The Flyers led, 61-60, with 2:15 left. Tshimanga was so close to the basket he probably has orange paint on his nose. But he missed two point-blank attempts.
He was fouled on the second attempt, but clanked both free throws and that Bandoumel drove the lane for a basket to give SMU a 62-61 lead.
On the next possession, guard Jalen Crutcher, the master of the lob pass to Toppin the last two seasons, slipped a nifty pass near the hoop to Tshimanga, but he couldn’t finish it with 21 seconds left, leaving the Flyers down, 64-61.
That set up Watson’s game-tying ‘three’ and Bandoumel’s drive that buried the Flyers alive.
“They raced it down the floor and we didn’t do a good job of stopping him,” said Watson. “He made a good play but we let luck come in to play.”
Watson led the Flyers with 23 points and Chase Johnson scored 14. Jalen Crutcher suffered an off-day shooting — 3 for 8 and 0 for 3 from three — en route to 10 points. But he did contribute seven assists.
SMU guards Bandoumel (19) and Kendric Daviods (21) scored 40 of the Mustangs’ 66.

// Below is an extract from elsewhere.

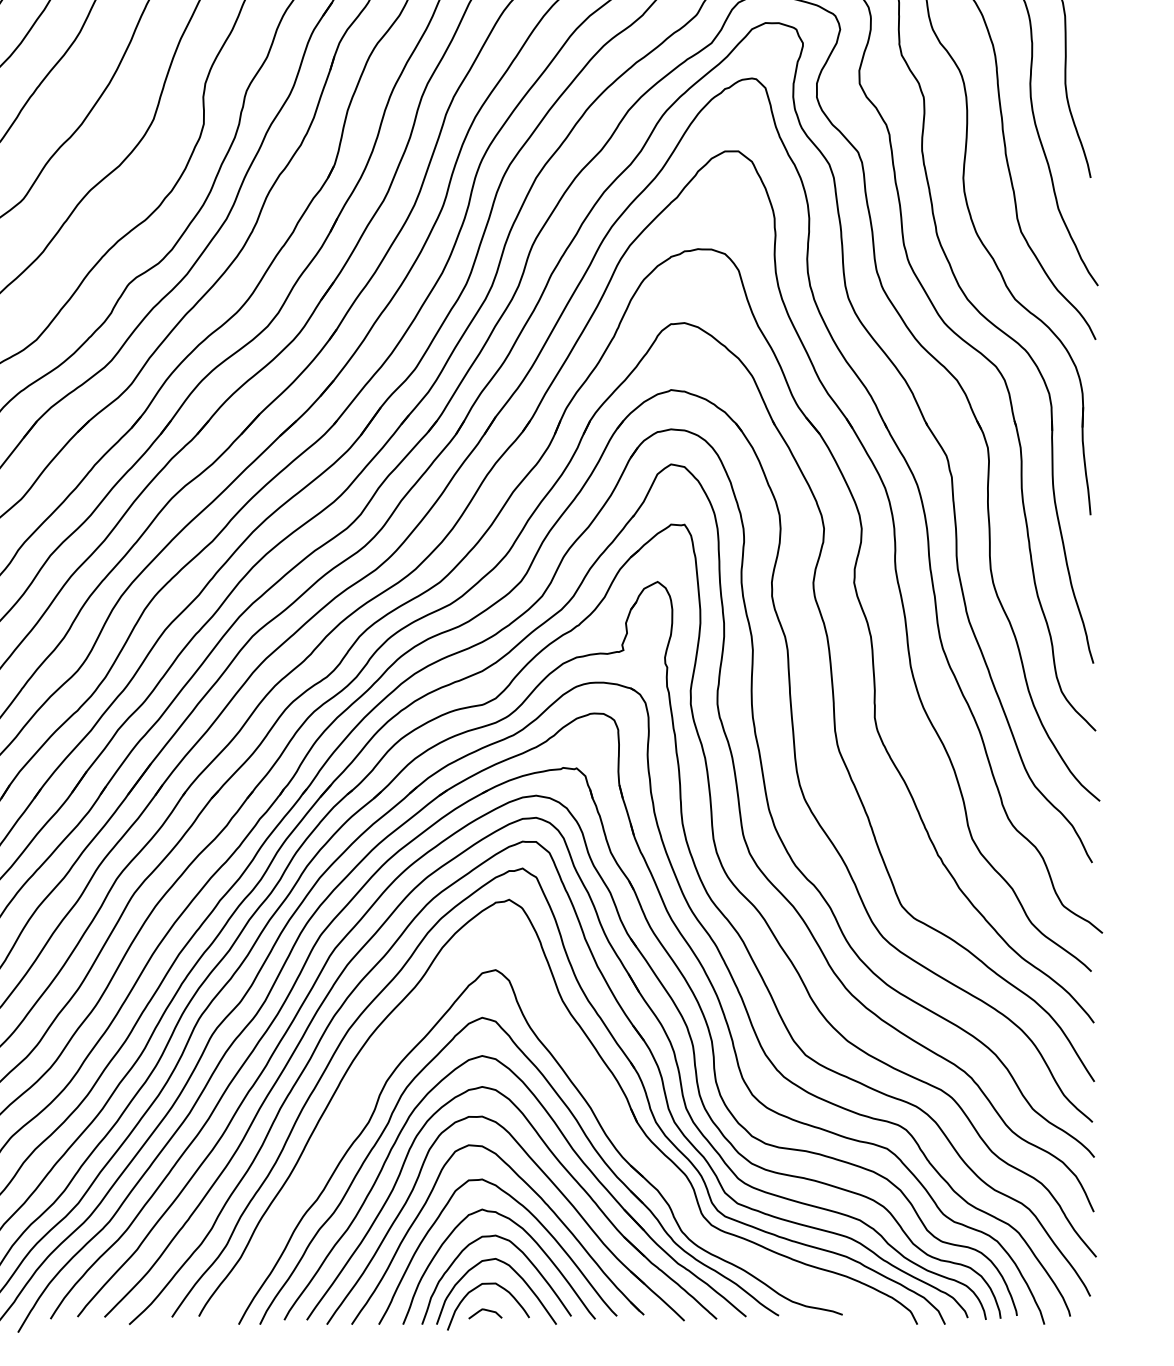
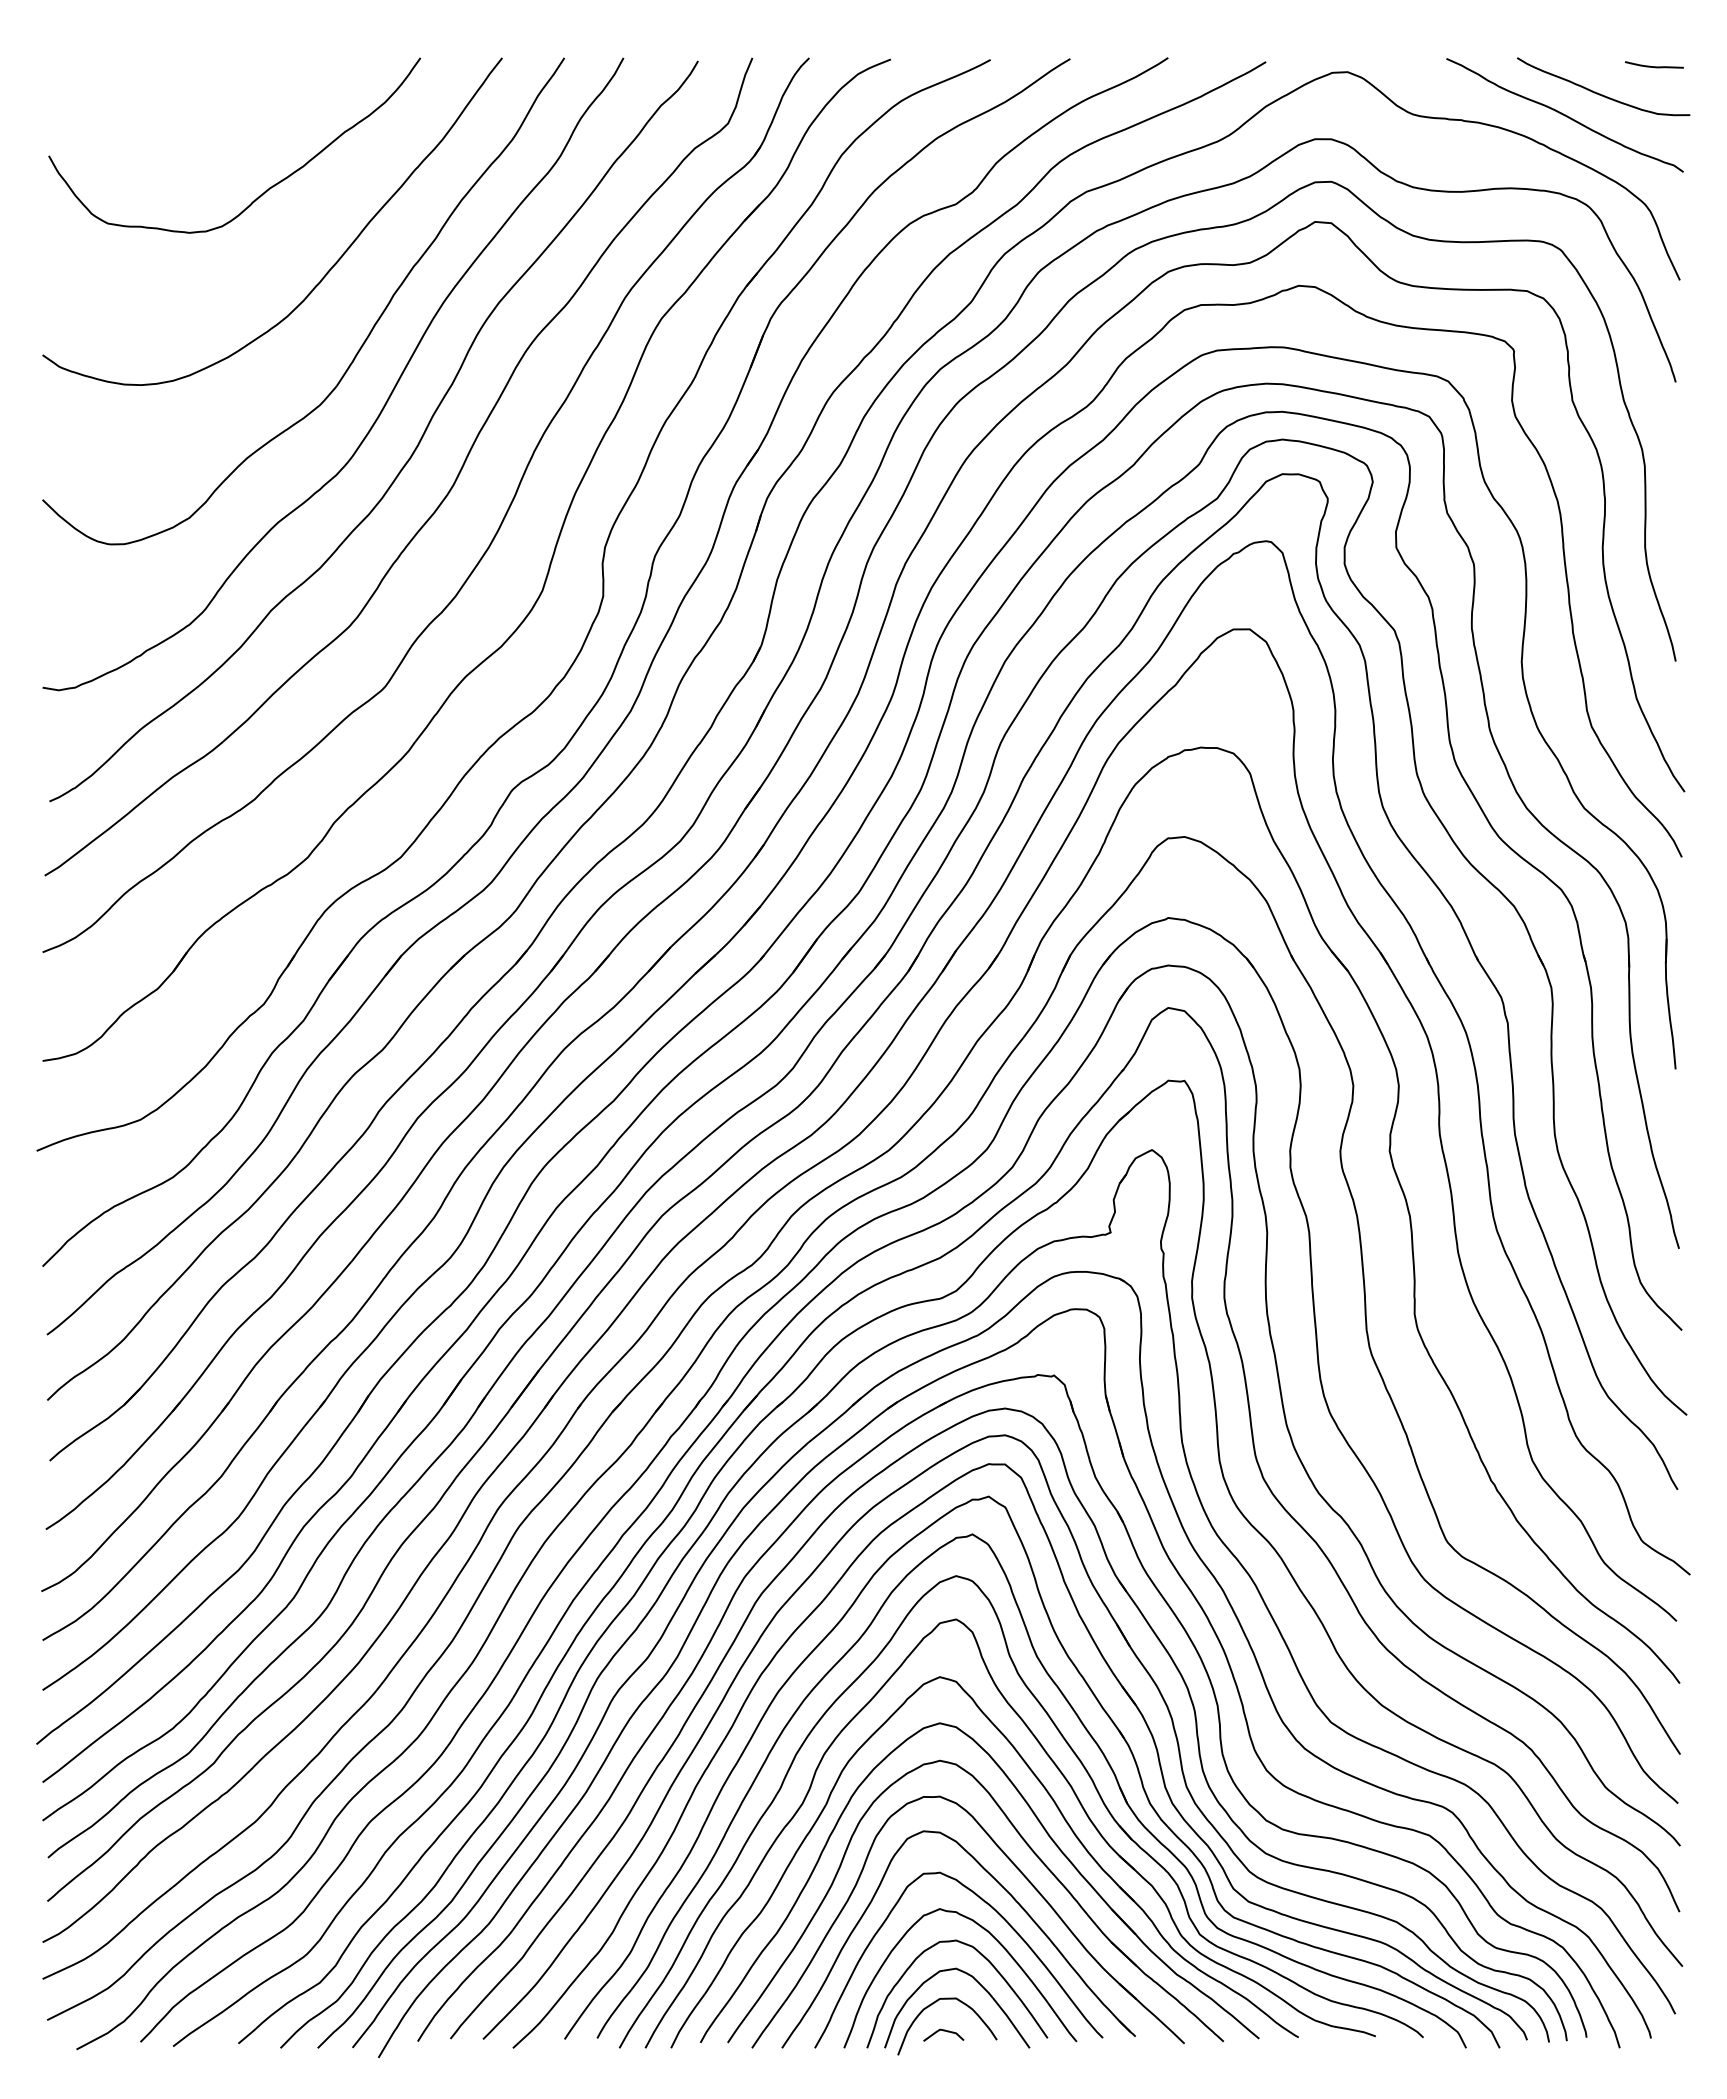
part: (604, 1098) -> (1087, 1774), added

Like Watson, Chase Johnson had a close look at the blur that was Bandoumel on his sojourn to the game-ending basket.
“I’m really down right now, but as a team we had some really good things happen,” he said. “Overall, I think we played well. We did a lot of good things on defense and offense.”
But, that last play?
“The last thing that I saw was that he (Bandoumel) just threw it up and it just happened to go in,” said Johnson. “So. . .I’m upset. It was a team-defense thing and we’ll fix it.”

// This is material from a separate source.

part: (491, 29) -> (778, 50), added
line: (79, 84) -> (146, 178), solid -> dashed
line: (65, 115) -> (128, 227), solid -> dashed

After tasting defeat at home for the first time since March of 2019 (Rhode Island, 72-70, in overtime, coach Anthony Grant was not as distraught as one might expect.
But he knows he needs to do something to help Jalen Crutcher shake loose after he scored only seven in the first game against Eastern Illinois and 10 against SMU.
“You know Jalen is going to be the other team’s focal point from scouting reports,” Grant said. “I have to find ways to make the game a little easier for him, with what we’re doing. He did a heck of a job making plays for his teammates (seven assists).
“But we give credit to SMU because they were able to make a couple of big plays there, including the last play to end it,” he said. “But throughout the game, it was hard-fought. Both teams played extremely hard. We had opportunities and hopefully looking back on the game, as much as it hurts to lose it, we’ll learn from it and get better.
“Yeah, tough one . . . but the effort we got was worthy of giving us a chance to win,” he added.
Of Watson’s game-tying shot, Grant said, “We were looking to give Ibi that shot from the corner. It was a hell of a shot by him.”
Then came disaster.
“I looked up and saw seven seconds on the shot lock and I figured they would go to No. 3 (Kendric Davis, averaging 21 and finishing with 21.) So we tried to put two men on him and take him away.
“Who was it who got it? No. 5 (Bandoumel)? He made a hell of a shot, give him credit,” Grant added. “We’ll look at the tape and see what we could have done better.”
Incredibly, Watson played all 40 minutes and still had his legs under him to hit the game-tying three. Watson was not a starter last season, but Grant sent him into most game quickly and received offensive production.
“He gave up big-time efforts, minutes and productivity throughout what we did last year,” said Grant. “We always felt he was more than capable of providing these types of efforts in terms of shot-making.
The 19 turnovers followed 16 in the opening win over Eastern Illinois and are not comforting for Grant to witness from the bench.
“That’s back-to-back games for us and it’s a major factor,” said Grant. “I have to try to help them. It will hard for us to accomplish what we want to accomplish doing that. We have proved ourselves to be pretty efficient when we shoot the ball. To take 19 of our possessions and not have to shoot it. . .that’s just self-inflicted wounds that we have to fix.
Watson says it succinctly about the clear and present danger:
“For us, today it came down to two things really — turnovers and rebounding. That has to be our focus, we have to become better if we want to be champions.”